Find a poem about death

Looking for a poem about death? Here is a poem about death dedicated to all who mourns the loss of loved ones to road traffic accidents.

Picture of a young man riding a quad on two wheels
A bit too much fun on the roads

This is a poem about death on the roads and highways, and it’s dedicated to all who are left to mourn the loss of loved ones to traffic accidents of all kinds. We empathize with you in your great loss. So if you are searching for a poem about death to reflect on during your time of grieving, this might be the one for you. Feel free to use this with my permission as the author of said poem. Here I insert the words to this poem for you use.

The Road

Lilly white roses yellow pink and red, freshly cut flowers piled high in bundle

Monuments of sacraments amidst the flickering lights of many burning candles

Heartfelt offerings from strangers and friends, for one who’s life “on this very spot” met its fatal end

I see them there a teddy bear on well-carved lawn corner lots, I see them everywhere

Bouquets and crosses marks the sites of loved ones loses, that bridge once crossed means innocence lost, and another mother cries, papa sighs, crying, sighing for a child who’s not coming home, much too soon gone.

Ghost cycle painted white, chained up against corrugated lamppost beneath city lights, there on the corner where his last ride ends; in doom, it’s an exhibit there in memory of one; gone too soon

 

Holes burned black in asphalt that marks well the spot, twisted metals and debris there I see, fragments of the impact, which sends unsuspecting souls to yonder homes never to return here, danger they say lurks on every roads; some real, some imagined, beware users beware. 

Firemen’s hoses powerful beams washes the bleeding down a sewer stream,

yet while one walks these shiny streets, the bloodstain whines beneath the feet,

Trucks and cars with flashing lights, as seen from far through the still dark night, weary troopers fast losing sleep, must reopen these roads so with brooms they sweep, and mop, and wash, and scrub the surface clean, of all that’s left of a mother’s treasured dream.

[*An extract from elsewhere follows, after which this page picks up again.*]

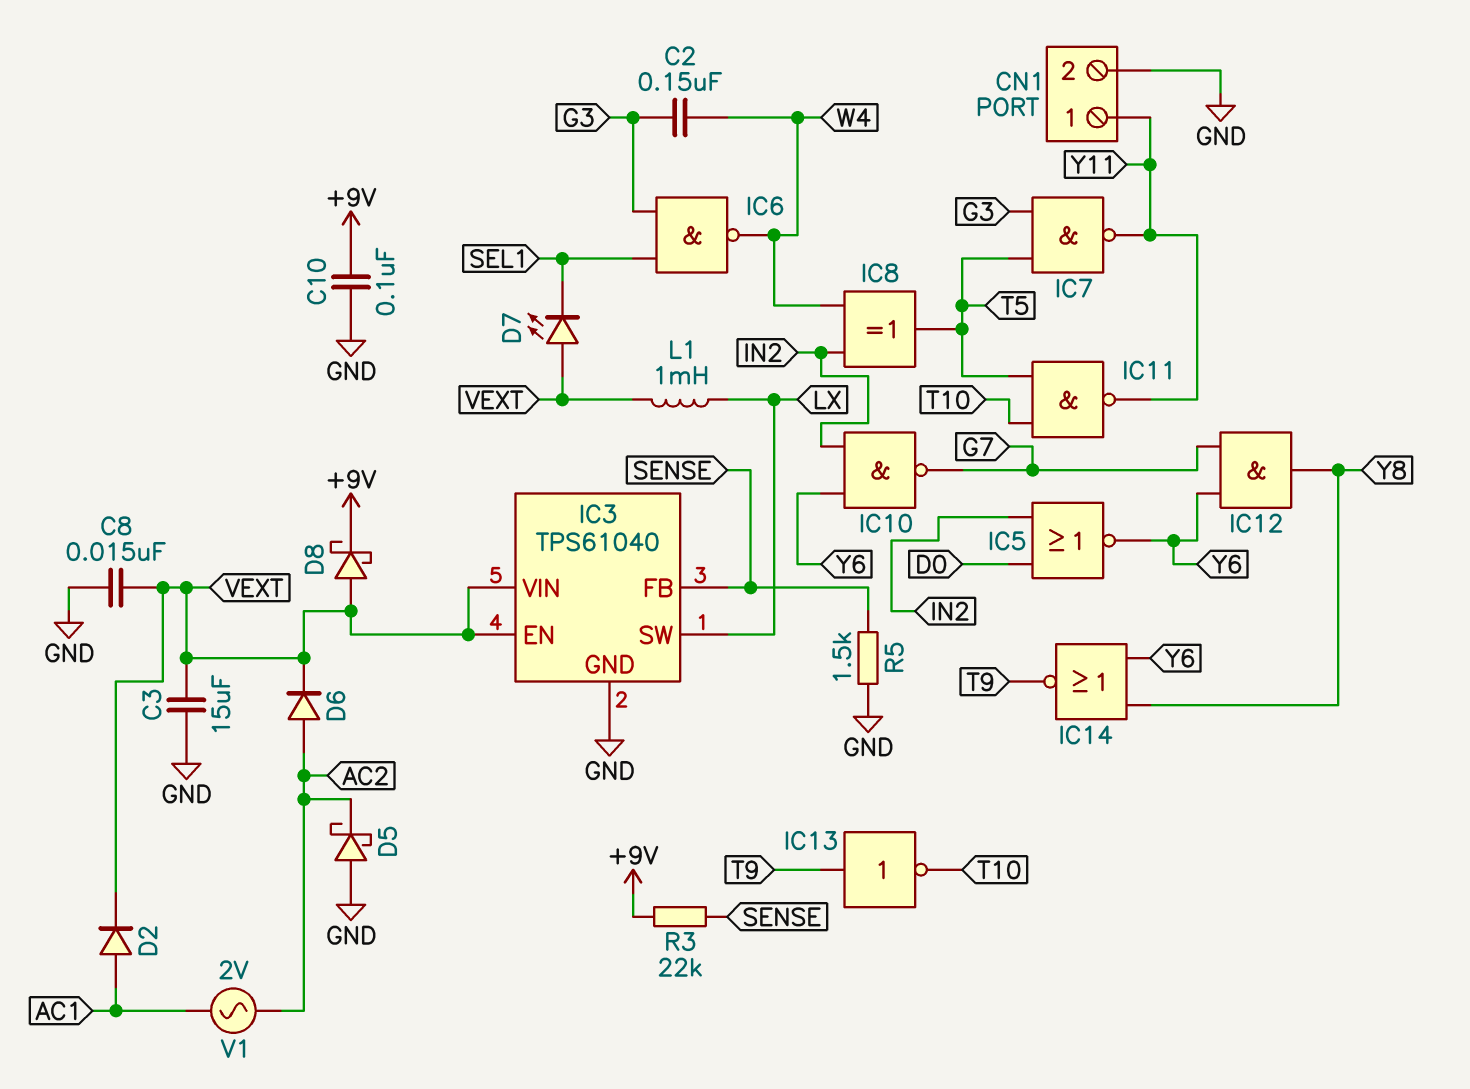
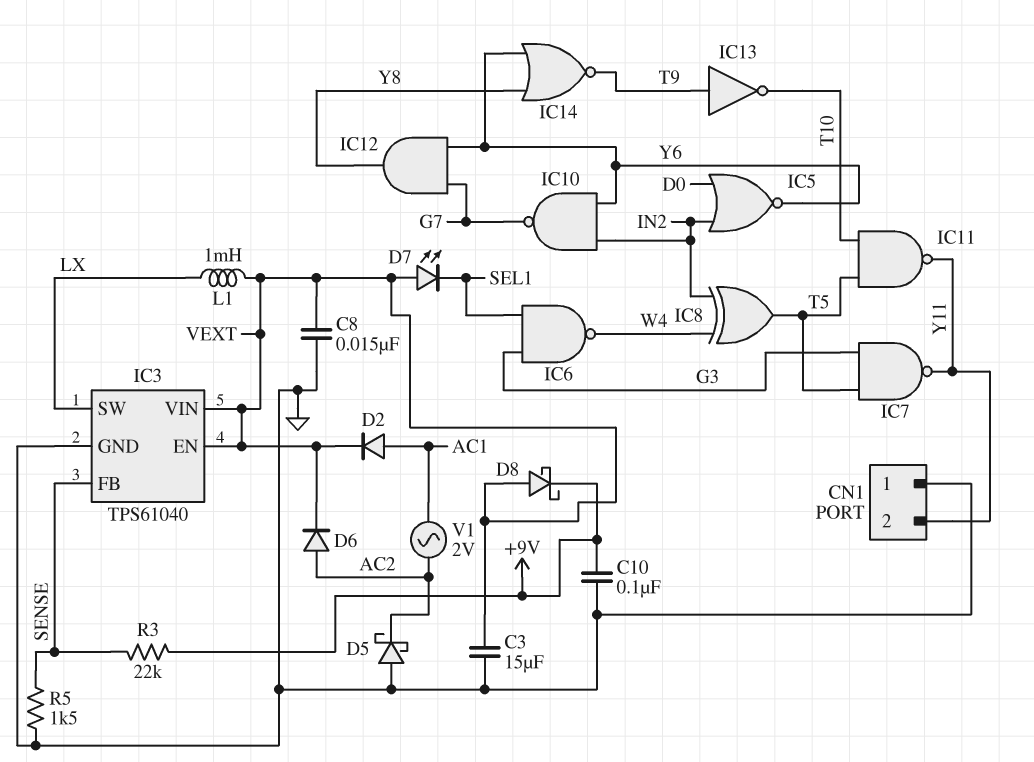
C2: 150nF (G3, W4) -> none
CN1 pin 1: Y11 -> GND
CN1 pin 2: GND -> Y11

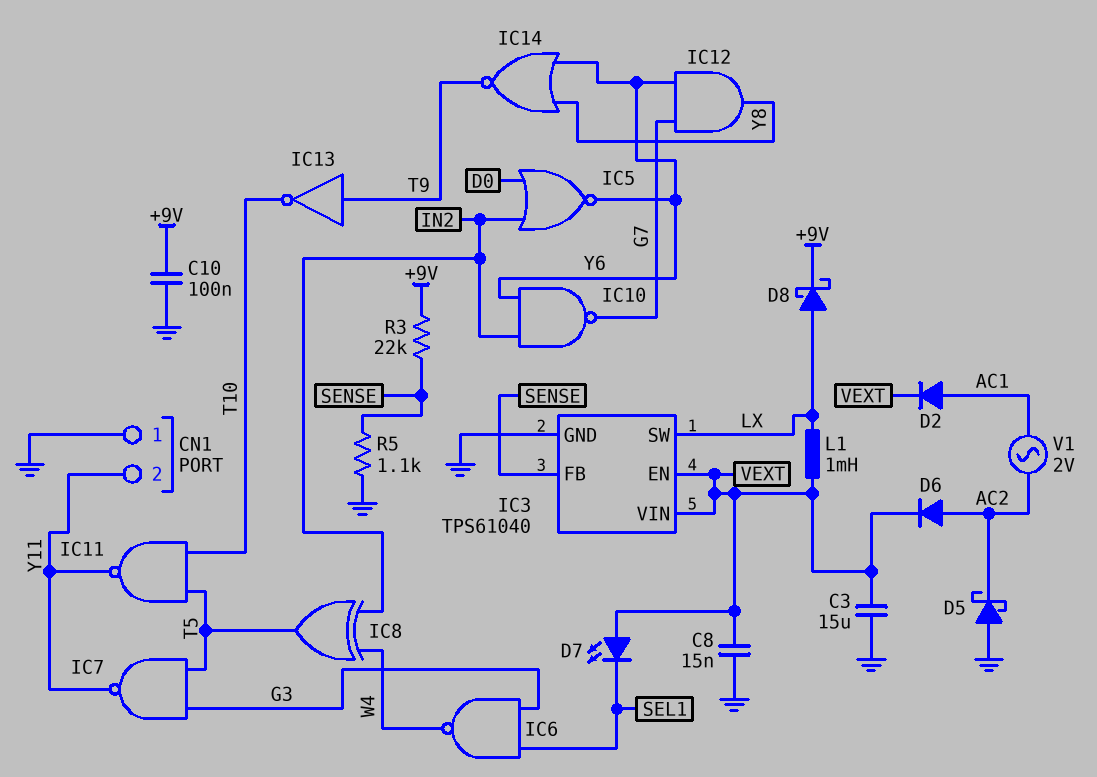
D8: schottky (A VEXT, K +9V) -> schottky (A LX, K +9V)
R5: 1.5k (GND, SENSE) -> 1.1k (GND, SENSE)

Calvin drove his Cherokee jeep, down a ravine sloping steep, and into the icy cold water it sunk deep, nose first down, and the bubbles came up, then snow fell down, and cover him in.

And yet the road just keeps on twisting, turning, winding along,

She marches to the beat of her own tam, tam, she doesn’t care much about all that zoom, zoom zooming along. Honking flashing, flipping, crashing; rolling up in mangled wreck/less abandoned of foolish exuberance wrapped up in the hearts of the simple and the young.

She’s just the road, friend and foe of the way-faring man, she takes one from point A to B and all points in between them, other than that; she don't give a damn.